Untuk menjadi barista memang tak semudah yang dikira. Varian Damario (18), mahasiswa Jurusan Teknik Informatika Bina Nusantara University, menceritakan proses yang ia lalui untuk belajar kopi cukup panjang.
”Saya harus mengeksplorasi kopi, mempelajari kopi dari mana asal kopi, prosesnya, varietasnya, dan lain-lain. Pengetahuan kopi luas banget karena kopi berkembang seiring metode-metode baru. Namun, tidak semua metode harus dikuasai karena setiap barista memiliki cara dan standar masing-masing,” kata Varian.
Awalnya, Varian tertarik belajar membuat kopi secara otodidak. Sampai suatu hari di tahun 2016, ia datang ke sebuah kedai kopi dan bertanya-tanya kepada baristanya. Secuil ilmu yang ia peroleh dari barista itu ia praktikan sendiri dengan peralatan yang ia miliki. Untuk menambah ilmunya, ia memilih magang di Zuma Coffee & Cvit selama 1,5 tahun.
Dari situ ia diajari standar SCAA mulai dari proses penanaman kopi di petani hingga bentuk minuman kopi. Dari proses magang, ia tahu bahwa rasa kopi itu tak hanya pahit dan asam, tetapi beragam, seperti asin, manis, rasa buah, anggur, dan lain-lain.
”Tetapi, gue tetap harus fokus sama kuliah gue. Kalau ada waktu kosong aja gue belajar tentang kopi,” ujarnya.
Pengalaman serupa juga didapat Laurentius Setiawan (21), mahasiswa Jurnalistik Universitas Multimedia Nusantara, saat bekerja paruh waktu di kedai kopi pada akhir Juni 2017. Ia mulai belajar dari pemilik kedai untuk membuat kopi secara manual. Setelah mahir, barulah ia menggunakan mesin kopi. Ia memilih magang di kedai kopi karena suka minum kopi. Namun, ternyata tidak mudah bekerja sebagai barista karena harus mengorbankan waktu santai dan bermain.
”Dulu ketika semester 4 dan 5, sering satu minggu tidak ada waktu istirahat dan santai. Jadwal benar-benar padat. Saatnya waktu kosong, ya, untuk membuat tugas dan liputan. Selesai tugas, lanjut kerja lagi. Kalau kuliah, otaknya yang terkuras. Kalau kerja, fisiknya yang terkuras. Jadi sangat lelah,” kata Laurentius, yang ingin menjadi roaster kopi dan membuka restoran itu.

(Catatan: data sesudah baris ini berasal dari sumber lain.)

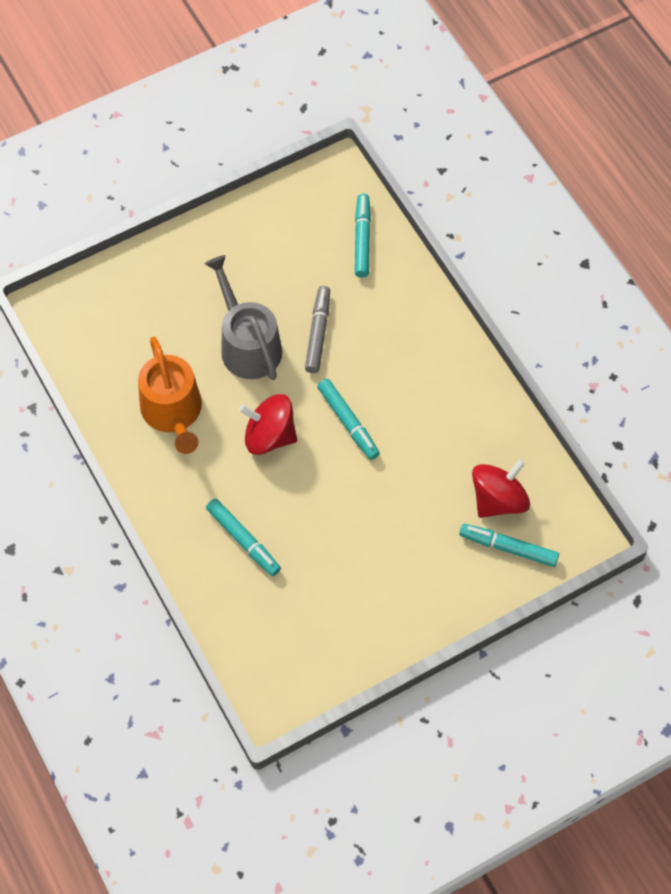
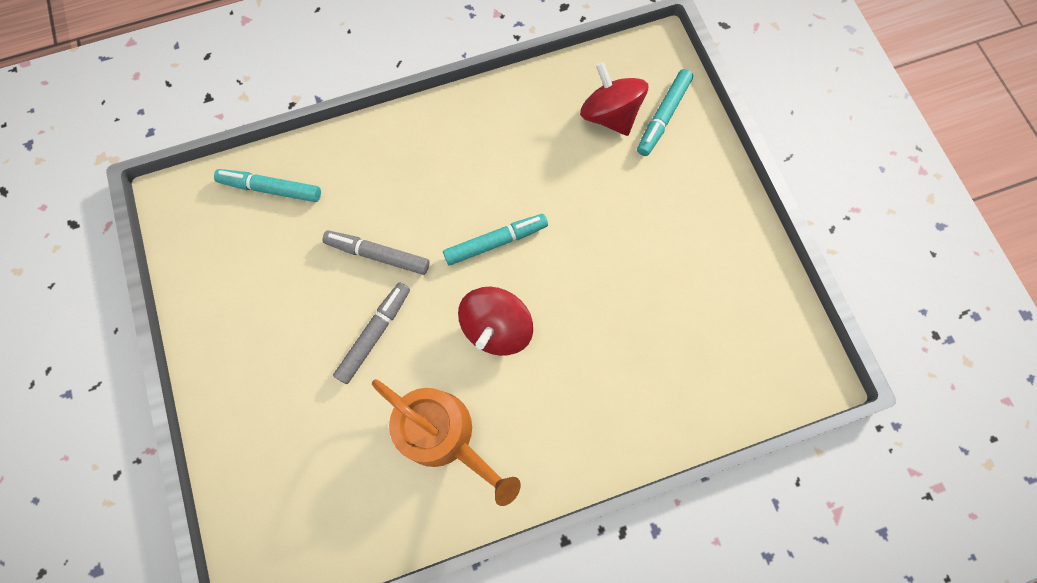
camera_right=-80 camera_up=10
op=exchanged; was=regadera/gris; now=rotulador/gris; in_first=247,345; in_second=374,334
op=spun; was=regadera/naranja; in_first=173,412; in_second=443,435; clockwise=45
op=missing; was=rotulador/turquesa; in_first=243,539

Gumilang Alam, mahasiswa Jurusan Sistem Informasi Fakultas Teknologi Informasi Universitas Budi Luhur, tidak kesulitan membagi waktu antara kuliah dan kerja sebagai barista di kedai kopi Kararopi di daerah BSD, Tangerang Selatan.
”Kebetulan jadwal kuliah lebih banyak pagi dan kedai kopi tempat saya bekerja buka sore hingga malam hari. Selesai kuliah langsung cabut ke Kararopi. Enggak pernah nongkrong-nongkrong,” ujarnya.
Kopi dan duit
Selain bisa meracik kopi yang nikmat, mahasiswa yang jadi barista di kedai juga dapat penghasilan tambahan. Alam mengaku, dengan gajinya sebagai barista paruh waktu, ia bisa membiayai kebutuhan sehari-hari. Bahkan, masih ada sisanya yang ia sisihkan untuk peralatan kopi dan biji kopi. ”Lumayan sekali bisa punya uang sendiri supaya tidak merepotkan orangtua,” ujarnya.
Seperti Alam, Laurentius juga bisa membiayai hidupnya sendiri. Ia hanya minta uang dari orangtua untuk bayar kuliah.
Sementara itu, Fani mengaku jadi lebih mandiri setelah bekerja sebagai barista. Ia mendapat penghasilan per bulan lebih dari Rp 1 juta dari kedai tempatnya bekerja. ”Buat mahasiswa, duit segitu lumayan gede,” ujarnya. (*)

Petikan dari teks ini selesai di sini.